Wilkes Honors College Forum, 8 October 2004

 

Daniel White

 

 

 

 

A Philosophical Dispute:

 

Friedrich Nietzsche (1844-1900):

 “What then is truth?  An maneuverable army of metaphors, metonymies, anthropomorphisms, in brief a sum of human relations, which are poetically and rhetorically enhanced, transferred, adorned, and which from long usage by a people have become solidified, canonized and seem binding: truths are illusions, about which we have forgotten what they are, metaphors, which have been used up and have become sensuously powerless, coins, which have lost their images and now have come to be used as metal, no more as coins. We have never yet discovered whence the drive to truth originates: for until now we have only heard as truthful the obligation that modern society has established in order to exist; that is, to use the usual metaphors, morally expressed: to lie out of obligation to an established convention, to lie as a herd in a style binding for all.”

 

(Was ist also Wahrheit? Ein bewegliches Heer von Metaphern, Metonymien, Anthropomorphismen, kurz eine Summe von menschlichen Relationen, die, poetisch und rhetorisch gesteigert, übertragen, geschmückt wurden, und die nach langem Gebrauch einem Volke fest, canonisch und verbindlich dünken: die Wahrheiten sind Illusionen, von denen man vergessen hat, dass sie welche sind, Metaphern, die abgenutzt und sinnlich kraftlos geworden sind, Münzen, die ihr Bild verloren haben und nun als Metall, nicht mehr als Münzen, in Betracht kommen. Wir wissen immer noch nicht, woher der Trieb zur Wahrheit stammt: denn bis jetzt haben wir nur von der Verpflichtung gehört, die die Gesellschaft, um zu existiren, stellt, wahrhaft zu sein, d. h. die usuellen Metaphern zu brauchen, also moralisch ausgedrückt: von der Verpflichtung nach einer festen Convention zu lügen, schaarenweise in einem für alle verbindlichen Stile zu lügen.)

 

 

Aristotle on Metaphor:

 

Aristotle on Metaphor:  Establishing a hierarchy of discourses

At Poetics 1457b  6-9, Aristotle says, “Metaphor is the bearing over of another’s name either from genus to species or from species to genus, or by analogy.” He goes on to give some examples: “I say that from genus to species is, for instance, ‘My ship stands here,’ for to lie at anchor is a kind of standing.”  The genus is standing, the species is lying at anchor, which is normally subsumed under the genus.   Here, in the metaphor, the genus is “carried over” (metapherein) to or substituted for the species. “From species to genus,” he continues is, “Odysseus has performed ten thousand noble deeds, for the ten thousand [the species] is many [the genus], for which the ten thousand is now substituted” (lines 10-13).  He goes on to cover the example of “species being transferred to species” as when the poet says “Drawing life with bronze” or “cutting with unbending bronze.”  Here, he observes, the poet has spoken of  “‘to draw’ as ‘to cut’ and ‘to cut’ as ‘to draw’; for both are [species of the genus] ‘to take something away’” (13-16). For Aristotle, metaphor is a species of diction, which is itself a kind of technique in the art of poetic representation (mimēsis).  And although mimēsis is a form of learning (manthanein) in which the learner may infer (sullogizesthai) that a “this” is a “that” or that a given species falls under its genus (Poetics 4.1448b16-17), and is “more philosohical” (philosophōteron 8.1451b5-6) than history, nevertheless he represents its techniques as less than logical. Hence its bearing across of names from one species to another is a legitimate technique, but only presumably for poetry, not (at least without logical explication) for philosophy.

 

Aristotle (384-322 BCE) on Logic:

Aristotle's analysis of the simplest form of argument: the three-term Syllogism. The standard example in philosophy has always been:

    All men are mortal. [Premise1 in the form: All B's are C's.]

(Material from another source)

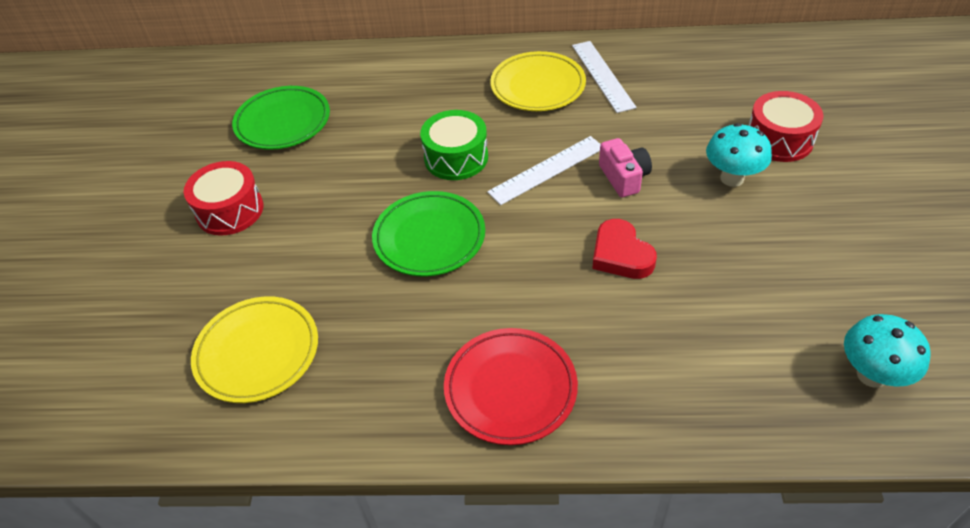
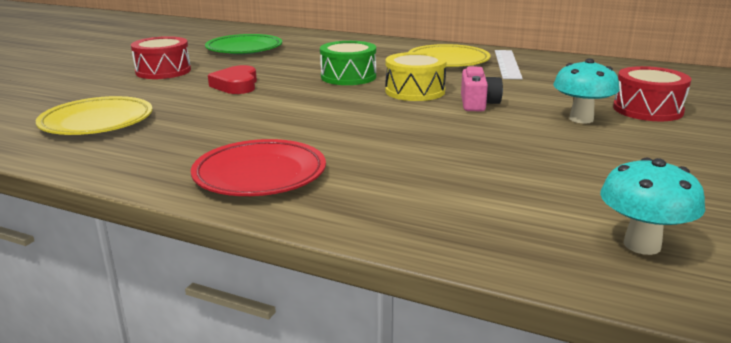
camera: 20 degrees right, 25 degrees down
(429, 238) = (285, 102): green plate -> none
(547, 169) = (415, 91): white ruler -> yellow drum
(621, 255) = (435, 134): red heart -> red heart (236, 85)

    Socrates is a man. [Premise 2 in the form: (All) A is B.]

   Therefore, Socrates is mortal. [Conclusion in the form: All A's are C's.]

 

 

                                                                     

 

                                      Apollo                                                                                                                                                   Dionysus

                                      philosophy                                                               poetry                                                                          music

 

                             Aristotle’s Syllogism: Logic                                         Bateson’s Syllogism: Metaphor        

Men are mortal.                                                            Men die.

Socrates is a man.                                                      Grass dies.

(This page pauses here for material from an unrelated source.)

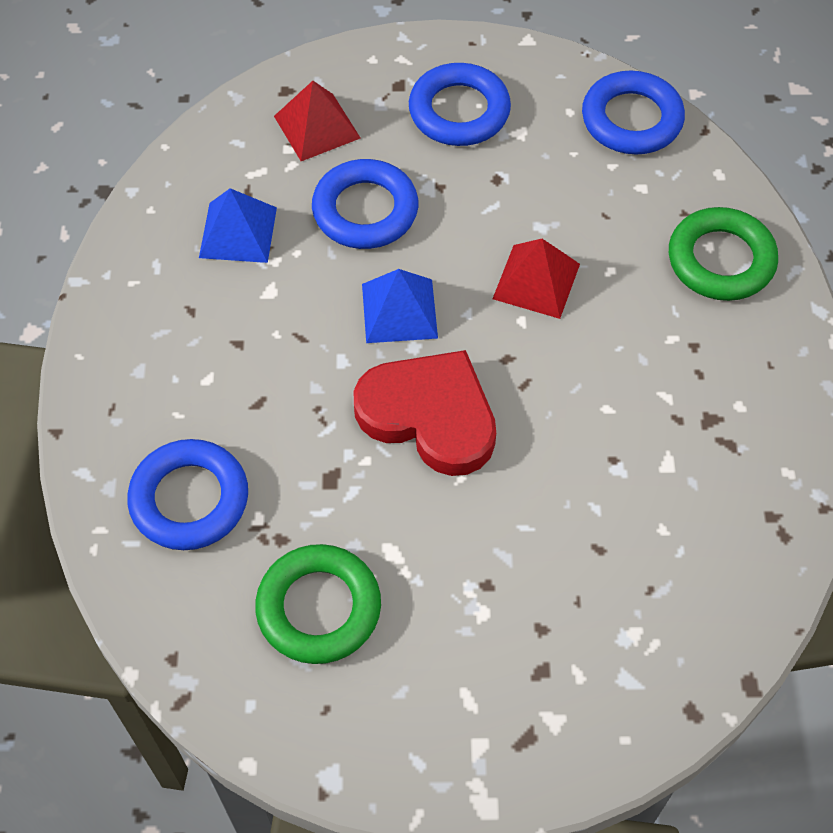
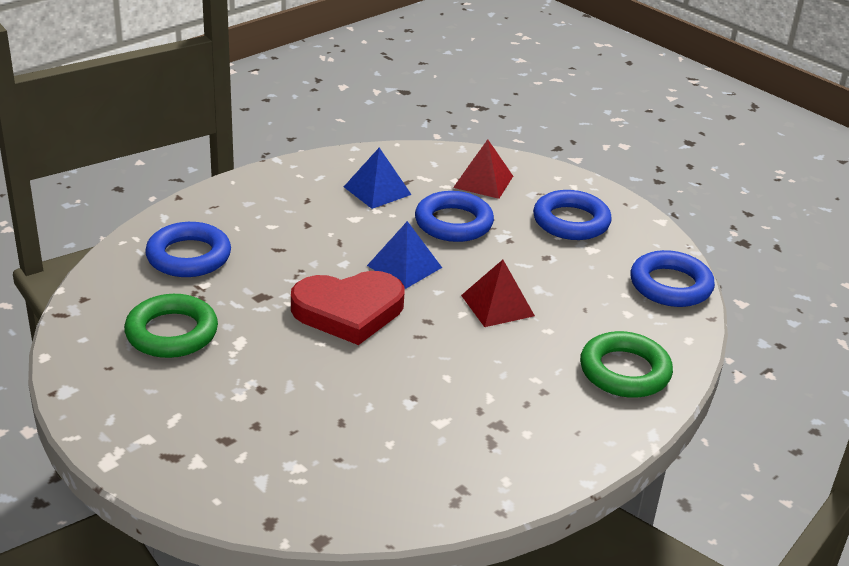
camera: 45 degrees right, 25 degrees down
(429, 416) = (349, 311): red heart -> red heart turned 90 degrees clockwise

Socrates is mortal.                                                       Men are grass.

 

 

Homer, Iliad (700 BCE, VI.145-149)—Glaukos addresses Diomedes:

 

Great-hearted son of Tydeus, why do you ask my lineage?

Just like the generations of leaves, also are those of men.

For the wind scatters the leaves on the ground, but the trees,

Blooming, produce, and the hour of spring is reborn;

So one generation of men comes to life and one falls away.  

 

Τυδεδη μεγθυμε τ γενεν ρεενεις;
ο
η περ φλλων γενε τοη δ κα νδρν.
φ
λλα τ μν τ' νεμος χαμδις χει, λλα δ θ' λη
τηλεθ
ωσα φει, αρος δ' πιγγνεται ρη·
ς νδρν γενε μν φει δ' πολγει.

 

 

Jürgen Habermas (contemporary, i.e. a “living” philosopher, b. 1929):Excursus on Leveling the Genre Distinction between Philosophy and Literature”, The Philosophical Discourse of Modernity (Cambridge: MIT Press, 1987).

 

The rebellious labor of deconstruction aims indeed at dismantling smuggled-in basic conceptual hierarchies, at overthrowing foundational relationships and conceptual relations of domination, such as those between speech and writing, the intelligible and the sensible, nature and culture, inner and outer, mind and matter, male and female. Logic and rhetoric constitute one of these conceptual pairs. Derrida is particularly interested in standing the primacy of logic over rhetoric, canonized since Aristotle, on its head. . . .

 

There can only be talk about "contradiction" in the light of consistency requirements, which lose their authority or are at least subordinated to other demands — of an aesthetic nature, for example — if logic loses its conventional primacy over rhetoric. Then the deconstructionist can deal with the works of philosophy as works of literature and adapt the critique of metaphysics to the standards of a literary criticism that does not misunderstand itself in a scientistic way. As soon as we take the literary character of Nietzsche's writings seriously, the suitableness of his critique of reason has to be assessed in accord with the standards of rhetorical success and not those of logical consistency.

 

 

Some Relevant Textual Evidence:

 

                                   

 

 

        Homer: The Odyssey  (700-600 BCE)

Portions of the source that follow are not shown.